SOURCE: Associated Press

17-year-old Caleb Crutcher was pulled over by UAH campus police on campus for a broken tail light. His mother, Chanda Mills Crutcher (pictured above), said they told him to get out of the car and then asked him inappropriate questions without cause.

The president of the University of Alabama at Huntsville and top members of the school’s administrat ive team on Monday met with and apologized to the Black teen who was allegedly pulled over by a UAH officer earlier this month and repeatedly asked whether he had “crack” or a “dead prostitute” in his vehicle.

“We informed the family that this incident has been investigated and corrective actions have been taken,” said UAH President Darren Dawson in a statement released Monday. “We again apologized for the incident and had a meaningful and productive conversation about how we will improve our service to the UAH and Huntsville communities.”

Dawson announced steps to prevent and report police misconduct but did not say whether disciplinary action against the officer was part of the “corrective actions.”

Last week, Chanda Mills Crutcher, the mother of 17-yearold Caleb Crutcher, posted allegations on Facebook about an Oct. 3 traffic stop involving Caleb.

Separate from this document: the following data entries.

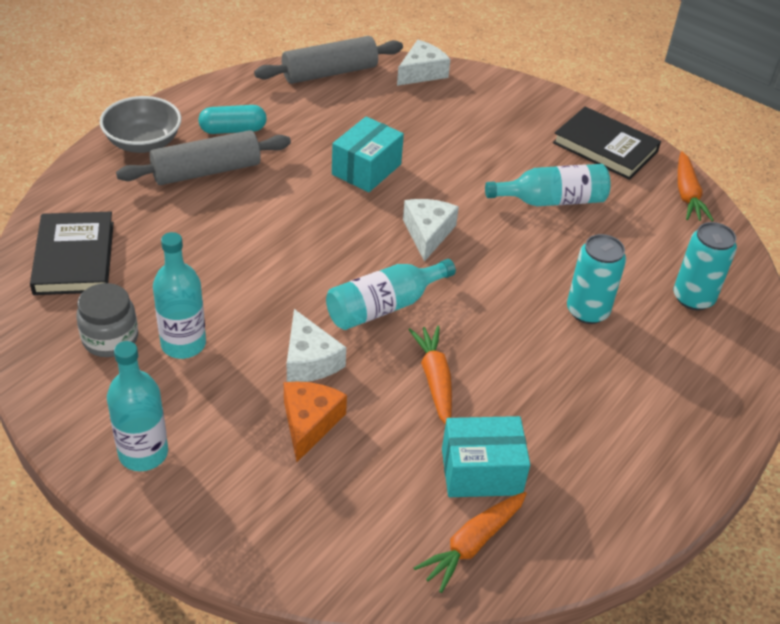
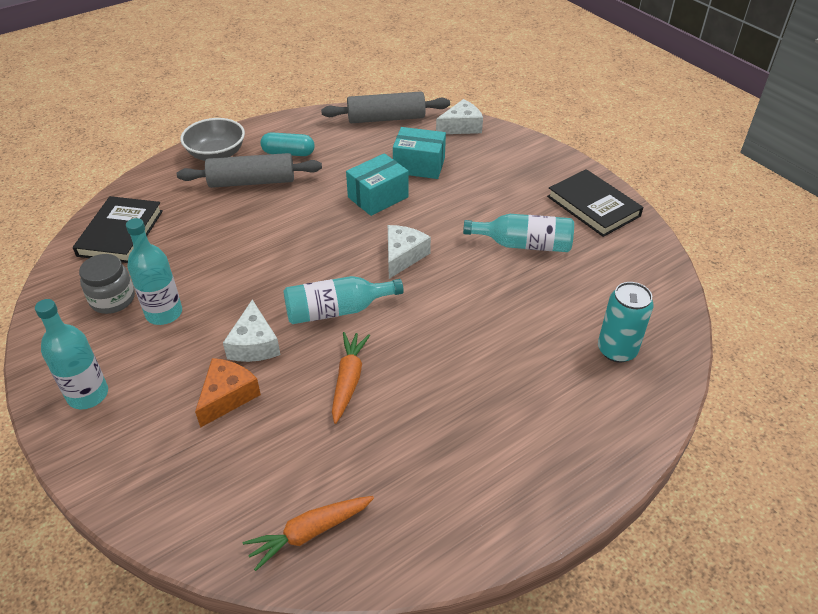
camera: 20 degrees right, 0 degrees up
(481, 471) = (349, 469): turquoise box -> turquoise box (419, 165)
(587, 311) = (511, 345): turquoise can -> none
(687, 194) = (652, 257): orange carrot -> none

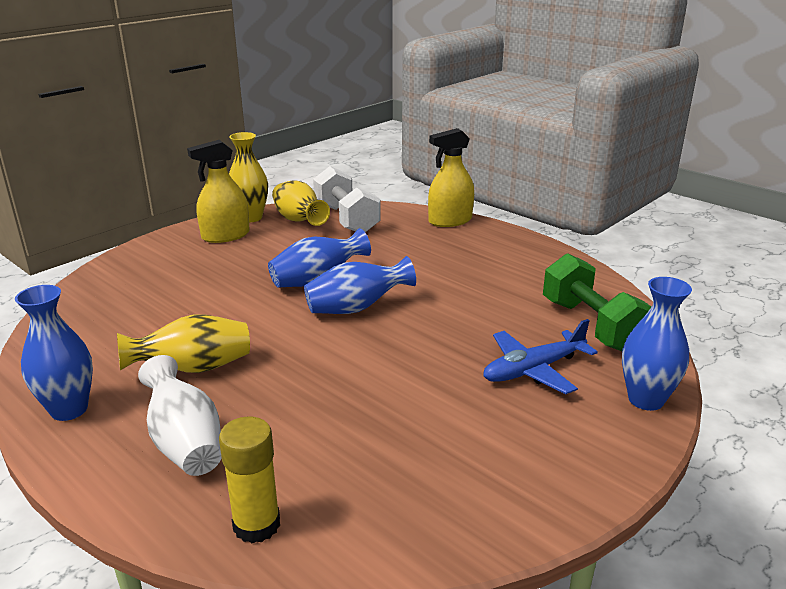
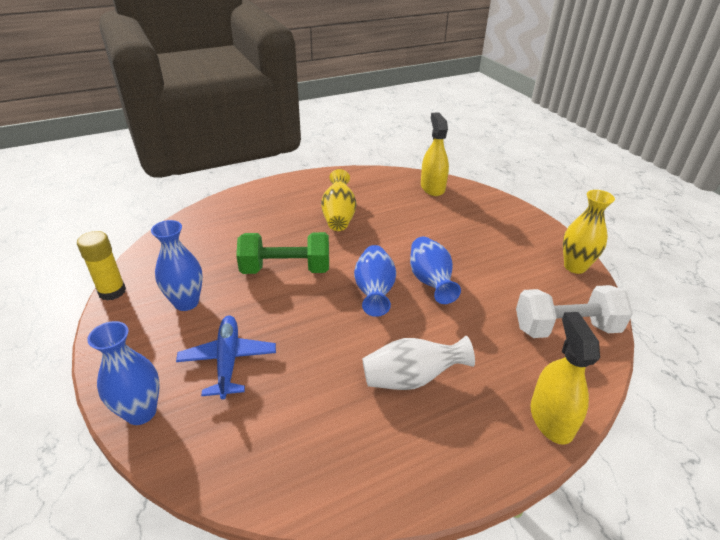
camera: 110 degrees right, 10 degrees up
(69, 409) = (326, 181): blue vase -> blue vase (186, 302)
(185, 442) = (274, 208): white vase -> white vase (411, 379)
(225, 236) = (534, 248): yellow spray bottle -> yellow spray bottle (432, 187)
(256, 525) = (201, 220): yellow glue stick -> yellow glue stick (112, 291)
(299, 221) = (564, 294): yellow vase -> none
(591, 325) = (258, 436): green dumbbell -> green dumbbell (286, 269)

Chanda Mills Crutcher said her son was leaving work at 11:10 that night when he was pulled over by a UAH officer for a cracked taillight.

“The officer referred to my 17 year old as ‘brother’ and asked several times if he had any weed or crack or drugs or a dead prostitute in his car,” she wrote. “They asked him why he was sweating. (A Mother’s Cry: Because he’s NEVER been in ANY trouble!).”

She said her son, who has a 3.9 GPA, plays football and runs his own nonprofit organization, was “traumatized” over the police interaction. Caleb is not a “thug,” she said. Chanda Mills Crutcher could not be reached for further comment.

But she wrote that the incident does not mean she is “anti-police.”

 “I don’t feel that we should ‘Defund the Police.’ This is not an anti-police post. This is an anti-poor policing post,” she wrote. “UAH has to do better!! The officer that pulled my son over was ignorant and poorly trained…”

UAH said it would make changes to its police force.

On Monday, Dawson said the university’s “action plan” in wake of the allegations included increasing awareness of three ways to report claims of police misconduct, including the UAHPD Citizen Complaint Form.

Laterrica Shelton, the university’s vice president for diversity, equity and inclusion, will chair a committee to review campus police practices, policies and procedures, Dawson said.

Campus officers will also undergo extra training.

 “Together we will work diligently to strengthen our community relationships and ensure all members of our community are treated fairly, equitably, and with understanding,” the president said.